Credit: MACMILLAN/Paul Bricknell

The 'holy grail' of immunology is to find the right tools to precisely direct immune responses into desired directions — arming the immune system to destroy cancer cells, or calming it to stop tissue destruction in autoimmune diseases. Regulatory T cells (TRegs) have attracted considerable attention, as these cells can tame their inflammatory counterparts. Reporting in PNAS, Wright and co-workers present a strategy to convert primary T cells into TRegs for adoptive transfer to achieve targeted immune suppression in a mouse model of arthritis.

The clinical translation of targeted therapy with TRegs has been hampered by the fact that TRegs require T cell receptor (TCR) ligation by a specific antigen to fully activate their suppressive function. Isolating and expanding antigen-specific TRegs from the natural polyclonal T cell repertoire is difficult, and in autoimmune disorders the initiating antigen that is responsible for pathology is often unknown. In this study, the authors tested two strategies to engineer efficient TRegs that can be 'switched on' by stimulating a retrovirally introduced TCR. The first strategy involved the insertion of an ovalbumin (OVA)-specific TCR gene construct into naturally occurring TRegs, whereas the second approach involved transducing total CD4+ T cells with the OVA–TCR construct and the gene encoding forkhead box protein P3 (FOXP3), a transcription factor that converts conventional CD4+ T cells into TRegs.

In vitro experiments showed that both strategies lead to the development of functional TRegs that are capable of immune suppression, which is strongly enhanced in the presence of the OVA antigen. To test whether these cells retain their suppressive function in vivo, the authors used a mouse model of antigen-induced arthritis. Disease was induced by immunizing mice with methylated bovine serum albumin (mBSA) followed by intra-articular knee rechallenge with mBSA, resulting in T cell-mediated tissue damage. The engineered TRegs were injected before mBSA rechallenge, and each animal received an injection of mBSA and OVA in one knee, and mBSA alone in the other (the control knee). The engineered TRegs were shown to home to the OVA-injected knee and substantially decrease inflammatory knee swelling and arthritic bone destruction, while having no effect on the control knee.

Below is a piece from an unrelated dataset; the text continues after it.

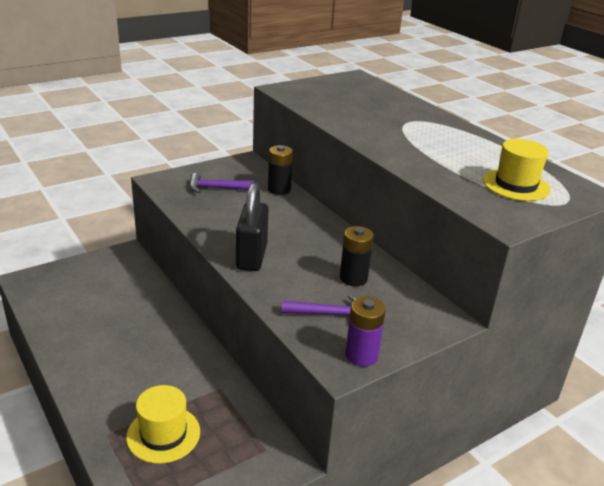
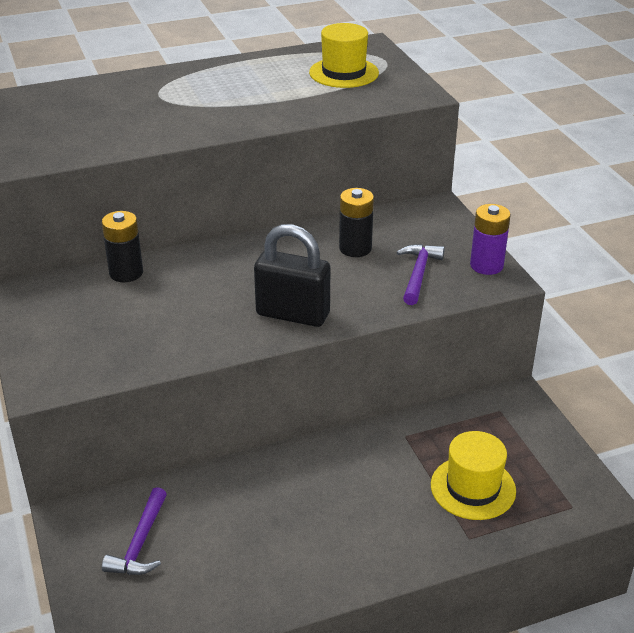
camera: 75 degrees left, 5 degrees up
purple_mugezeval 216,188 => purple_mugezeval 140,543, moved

Importantly, suppression occurred even though the regulatory and the pathogenic T cells recognized distinct antigens. This suggests that TRegs could be engineered to express TCRs that recognize tissue-specific antigens in the target organ of autoimmune disease, thus leading to selective homing and local suppression of pathogenic T cells, irrespective of their antigen specificity. If such experiments can be translated to the human setting, it could pave the way for highly targeted TReg therapies that provide effective control of autoimmune-mediated tissue damage, without impairment of systemic immunity or the need for systemic immune suppression.